SUPPLEMENTAL INDENTURE
Exhibit 4.2
SUPPLEMENTAL INDENTURE
SUPPLEMENTAL INDENTURE (this “Supplemental Indenture”), dated as of December 22, 2014, among Quality Investment Properties Irving, LLC, a Delaware limited liability company, Quality Technology Services Jersey City, LLC, a Delaware limited liability company, Quality Technology Services, N.J., LLC, a Delaware limited liability company, QTS Investment Properties Princeton, LLC, a Delaware limited liability company, QTS Investment Properties Chicago, LLC, a Delaware limited liability company, Quality Investment Properties Gateway, LLC, a Delaware limited liability company, Quality Technology Services Lenexa, LLC, a Delaware limited liability company, Quality Investment Properties Lenexa, LLC, a Delaware limited liability company, Quality Investment Properties Richmond, LLC, a Delaware limited liability company, QAE Acquisition Company, LLC, a Georgia limited liability company, Quality Technology Services Irving II, LLC, a Delaware limited liability company, Quality Technology Services, N.J. II, LLC, a Delaware limited liability company, Quality Technology Services Princeton II, LLC, a Delaware limited liability company, Quality Technology Services Chicago II, LLC, a Delaware limited liability company, Quality Technology Services, LLC, a Delaware limited liability company, QTS Critical Facilities Management, LLC, a Delaware limited liability company, Quality Technology Services Lenexa II, LLC, a Delaware limited liability company, Quality Technology Services Richmond II, LLC, a Delaware limited liability company, Quality Investment Properties Irving II, LLC, a Delaware limited liability company, Quality Technology Services, Northeast, LLC, a Delaware limited liability company, Quality Technology Services Holding, LLC, a Delaware limited liability company (collectively, the “Guaranteeing Subsidiaries,” and each, a “Guaranteeing Subsidiary”), each a subsidiary of QualityTech, LP (or its permitted successor), a Delaware limited partnership (the “Operating Partnership”), the Co-Issuer, the REIT, the Subsidiary Guarantors (as defined in the Indenture referred to herein) and Deutsche Bank Trust Company Americas, as trustee under the Indenture referred to below (the “Trustee”).
WITNESSETH
WHEREAS, the Operating Partnership has heretofore executed and delivered to the Trustee an indenture (the “Indenture”), dated as of July 23, 2014 providing for the issuance of 5.875% Senior Notes due 2022 (the “Notes”);
WHEREAS, the Indenture provides that under certain circumstances the Guaranteeing Subsidiaries shall execute and deliver to the Trustee a supplemental indenture pursuant to which each Guaranteeing Subsidiary shall unconditionally guarantee all of the Operating Partnership’s obligations under the Notes and the Indenture on the terms and conditions set forth herein (the “Note Guarantee”); and
WHEREAS, pursuant to Section 9.01 of the Indenture, the Trustee is authorized to execute and deliver this Supplemental Indenture.
NOW, THEREFORE, in consideration of the foregoing and for other good and valuable consideration, the receipt of which is hereby acknowledged, each Guaranteeing Subsidiary and the Trustee mutually covenant and agree for the equal and ratable benefit of the Holders of the Notes as follows:
1. Capitalized Terms.

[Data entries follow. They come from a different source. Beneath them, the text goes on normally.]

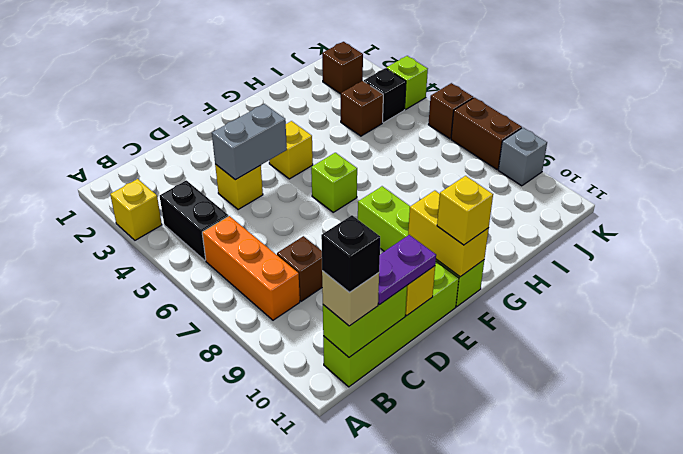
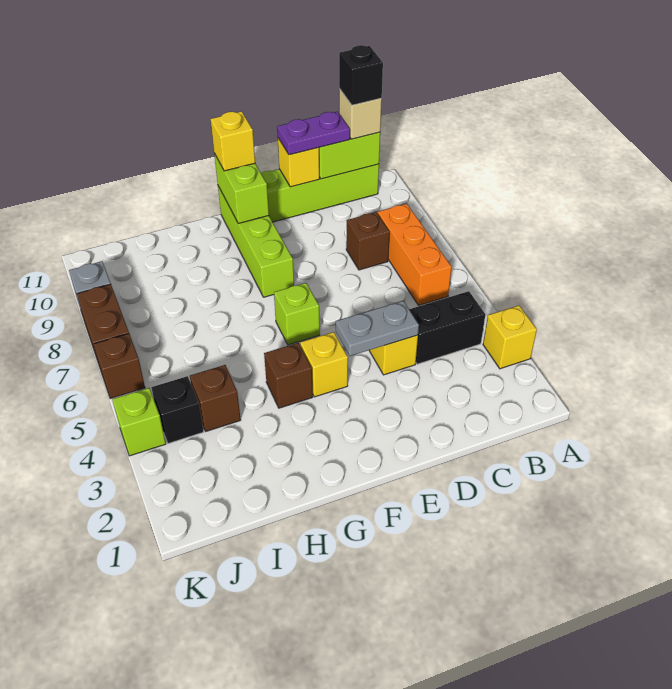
black brick B4:B5 level 1 -> black brick B4:C4 level 1
grey brick D4:E4 level 2 -> grey plate D4:E4 level 2
yellow brick F10:F11 level 2 -> lime brick F10:F11 level 2
brown brick J2 level 1 -> brown brick G4 level 1

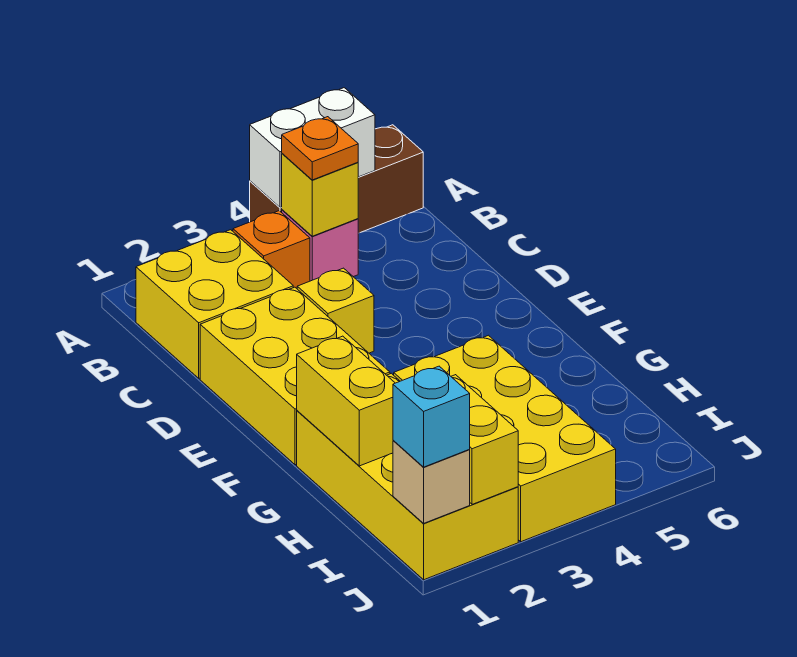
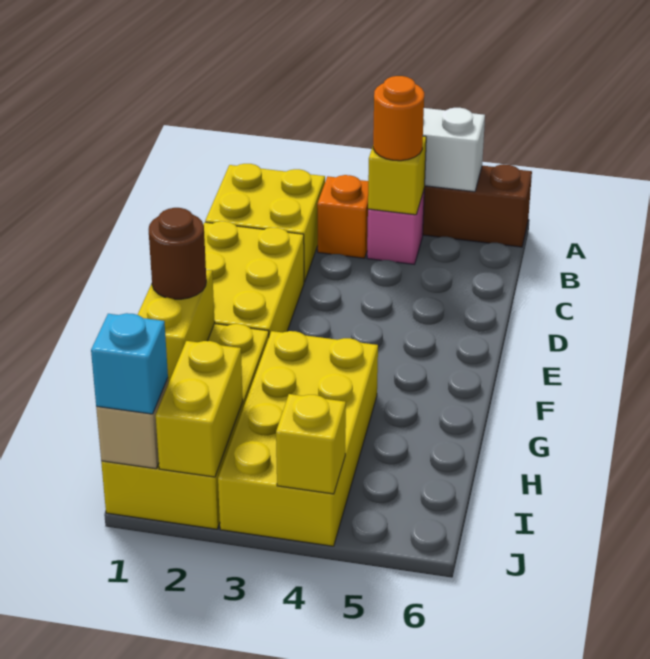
orange plate B4 level 3 -> orange round brick B4 level 3
yellow brick D3 level 1 -> yellow brick J4 level 2
none -> brown round brick G1 level 3

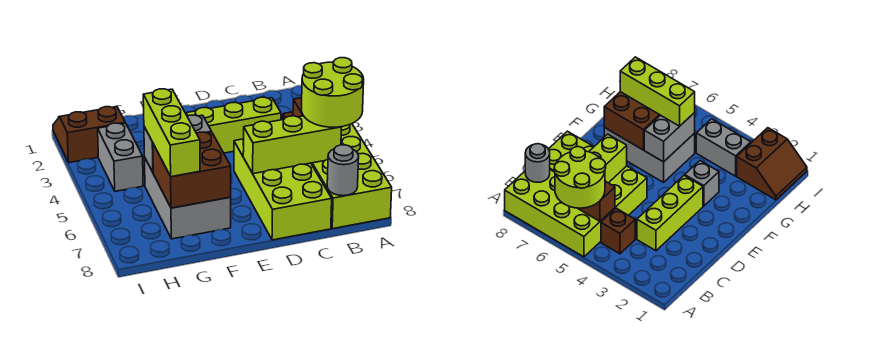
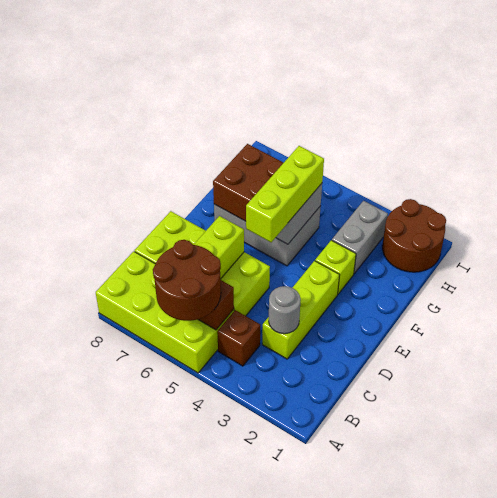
lime round brick A5:B6 level 3 -> brown round brick A5:B6 level 3
grey round brick B8 level 2 -> grey round brick C3 level 2
grey brick F3 level 1 -> lime brick F3 level 1
lime brick G5:G7 level 3 -> lime brick E5:G5 level 3
brown slope H1:I2 level 1 top 2 -> brown round brick H1:I2 level 1
grey brick H3:H4 level 1 -> grey brick G3:H3 level 1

Capitalized terms used herein without definition shall have the meanings assigned to them in the Indenture.
2. Agreement to Guarantee. Each Guaranteeing Subsidiary hereby agrees to provide an unconditional Guarantee on the terms and subject to the conditions set forth in the Note Guarantee and in the Indenture including but not limited to Article 10 thereof.
3. Notices. All notices or other communications to the Guaranteeing Subsidiaries shall be given as provided in Section 12.07 of the Indenture.

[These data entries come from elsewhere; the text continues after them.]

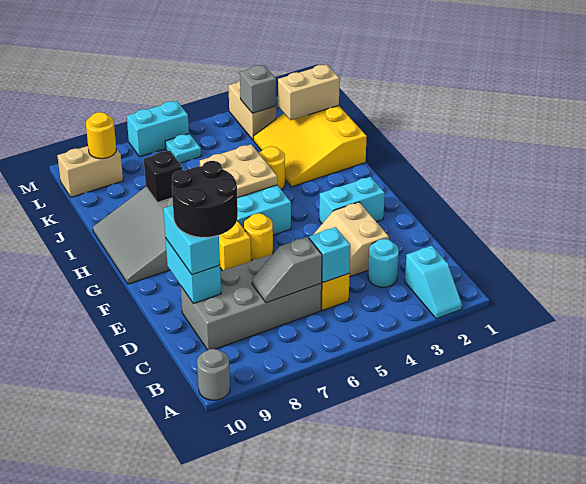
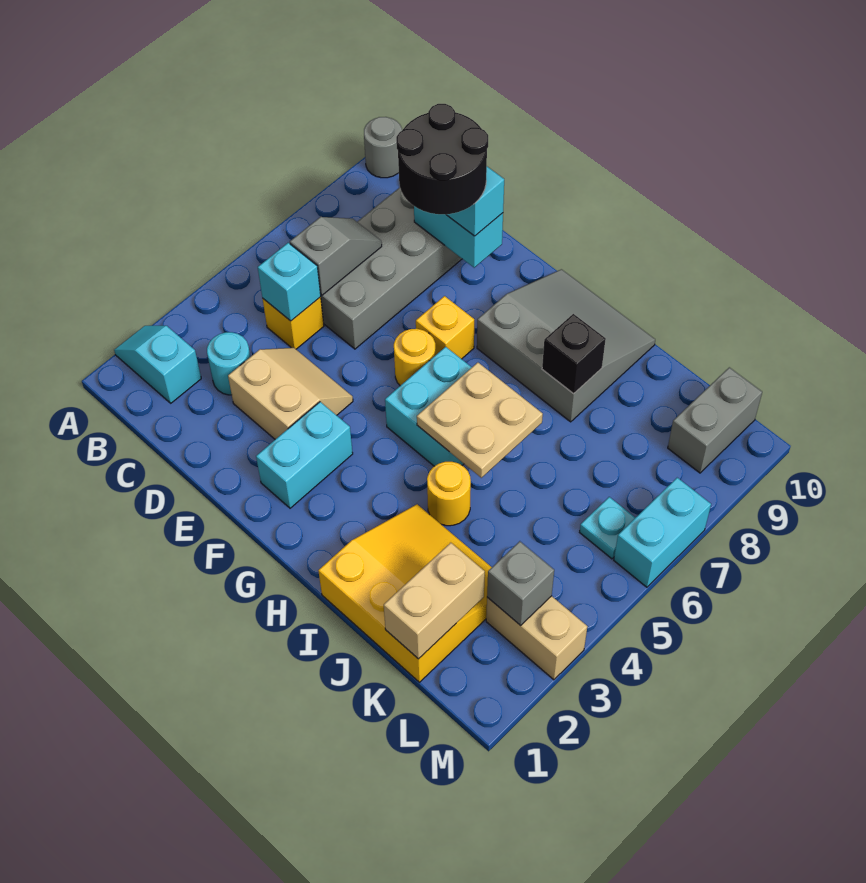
tan brick L9:L10 level 1 -> grey brick L9:L10 level 1
yellow round brick L9 level 2 -> none

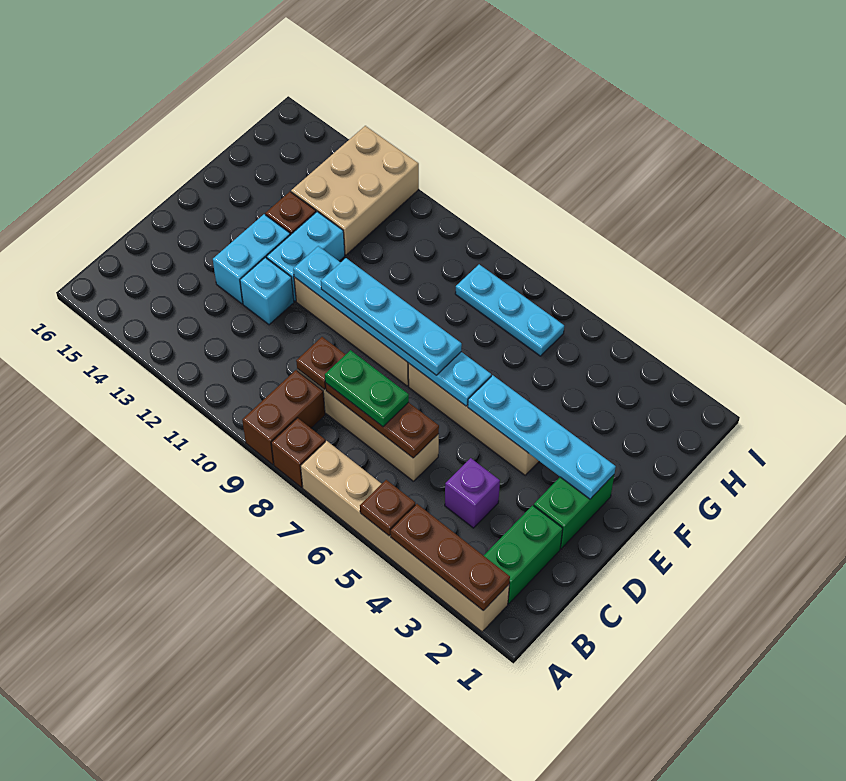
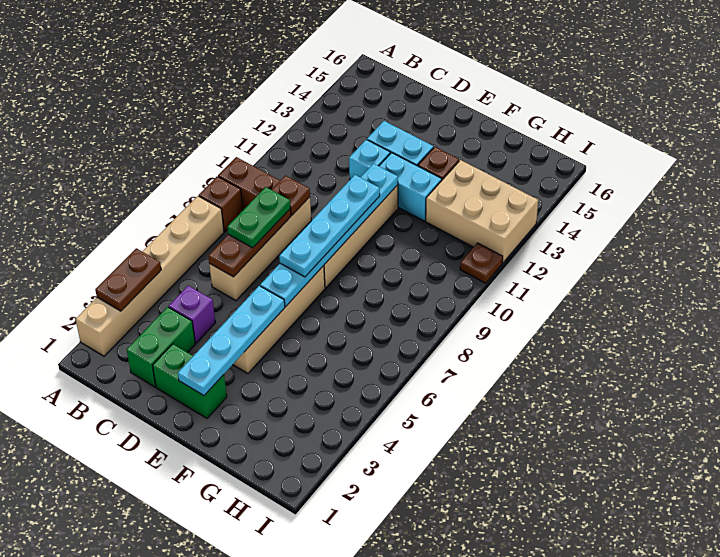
brown plate A2:A4 level 2 -> brown plate A3:A4 level 2
brown plate A5 level 2 -> brown plate I11 level 1
green brick B2:C2 level 1 -> green brick C2:C3 level 1
cyan plate H6:H8 level 1 -> none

4. No Recourse Against Others. No recourse for the payment of the principal of, premium, if any, or interest or Additional Interest, if any, on any of the Notes or for any claim based thereon or otherwise in respect thereof, and no recourse under or upon any obligation, covenant or agreement of the REIT, any Issuer or any of the Guarantors in this Indenture, or in any of the Notes or because of the creation of any Indebtedness represented thereby, shall be had against any past, present or future incorporator, general partner (including the REIT), limited partner, stockholder, member, officer, director, employee or controlling person in their capacity as such of the REIT, any Issuer, the Guarantors or of any successor Person thereof. Each Holder of Notes, by accepting a Note, waives and releases all such liability. The waiver and release are part of the consideration for issuance of the Notes. The waiver may not be effective to waive liabilities under the federal securities laws.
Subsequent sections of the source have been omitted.